Monsieur le directeur,

Il dépend seulement de vous que cette confession à laquelle je suis douloureusement contraint, m’apporte le salut ou la honte totale, le déshonneur et la ruine.

C’est une longue histoire et je ne sais même pas comment j’ai pu réussir à la garder secrète jusqu’à aujourd’hui. Ni ma famille, ni mes amis, ni mes collègues n’ont jamais été effleurés par le moindre soupçon.

Mais, il me faut revenir en arrière de trente ans au moins. A cette époque-là, j’étais simple chroniqueur au journal que vous dirigez maintenant. J’étais assidu, plein de bonne volonté, diligent, mais je ne brillais pas. Le soir, quand je remettais au chef de rubriques mes brefs comptes rendus de vols, accidents de voiture, cérémonies, j’éprouvais presque toujours la mortification de les voir massacrés ; des phrases entières coupées et entièrement récrites, des corrections, des suppressions, des addenda, des interpolations de tout genre. Bien que j’en souffrisse, je savais que le chef de rubriques ne le faisait pas par méchanceté. Au contraire. Le fait est que j’étais et que je suis toujours incapable d’écrire. Et si on ne me renvoyait pas, c’était seulement à cause de mon zèle à glaner des nouvelles et des faits divers en circulant dans la ville.

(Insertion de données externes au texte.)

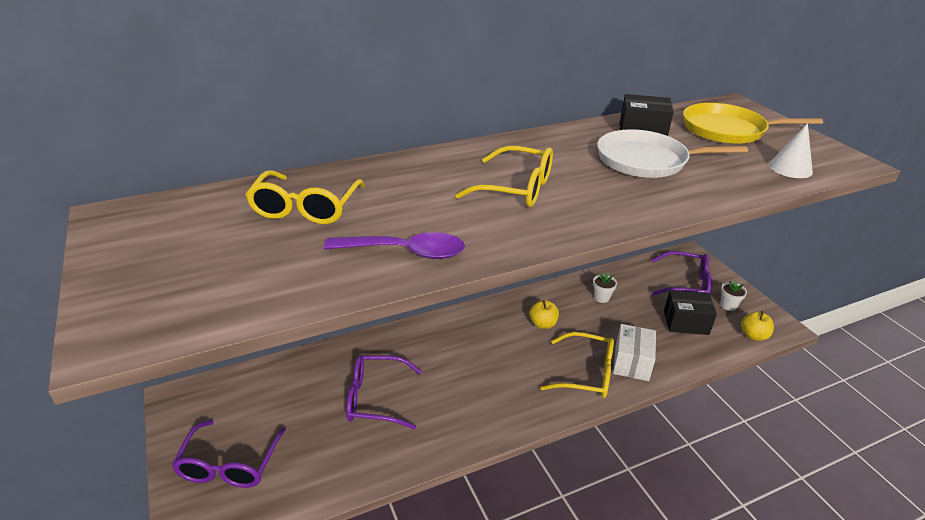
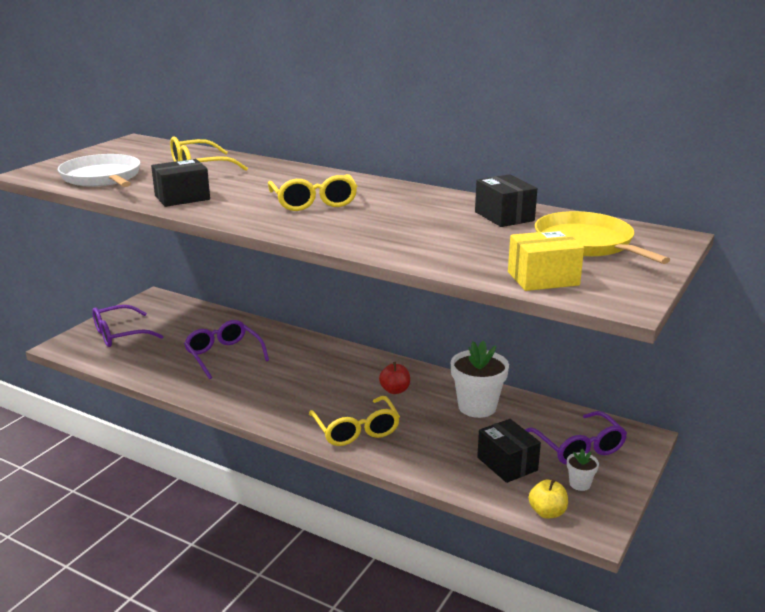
camera: 55 degrees right, 10 degrees down
(405, 252) = (182, 198): purple spoon -> black box
(543, 324) = (395, 390): yellow apple -> red apple
(601, 297) = (477, 407): white flower pot -> white flower pot, size x2.10
(631, 362) = (401, 449): white box -> none
(646, 161) = (443, 227): white pan -> white pan (102, 178)
(790, 168) = (543, 278): white cone -> yellow box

Cependant, dans le fond de mon cœur, brûlait une intense ambition littéraire. Et quand paraissait l’article d’un collègue un peu moins jeune que moi, quand le livre d’un de mes contemporains était publié et que je m’apercevais que l’article ou le livre avait du succès, l’envie me déchirait les entrailles comme une tenaille empoisonnée.

De temps en temps, j’essayais d’imiter ces privilégiés en écrivant des essais, des pièces lyriques, des nouvelles. Mais chaque fois, au bout de quelques lignes, la plume me tombait de la main. Je me relisais et je comprenais que mon texte ne tenait pas debout. Alors, il me venait des crises de découragement et de méchanceté. Elles duraient peu, heureusement ! Mes velléités littéraires s’assoupissaient de nouveau, je trouvais un dérivatif dans mon travail, je pensais à autre chose et dans l’ensemble la vie suivait son cours, relativement sereine.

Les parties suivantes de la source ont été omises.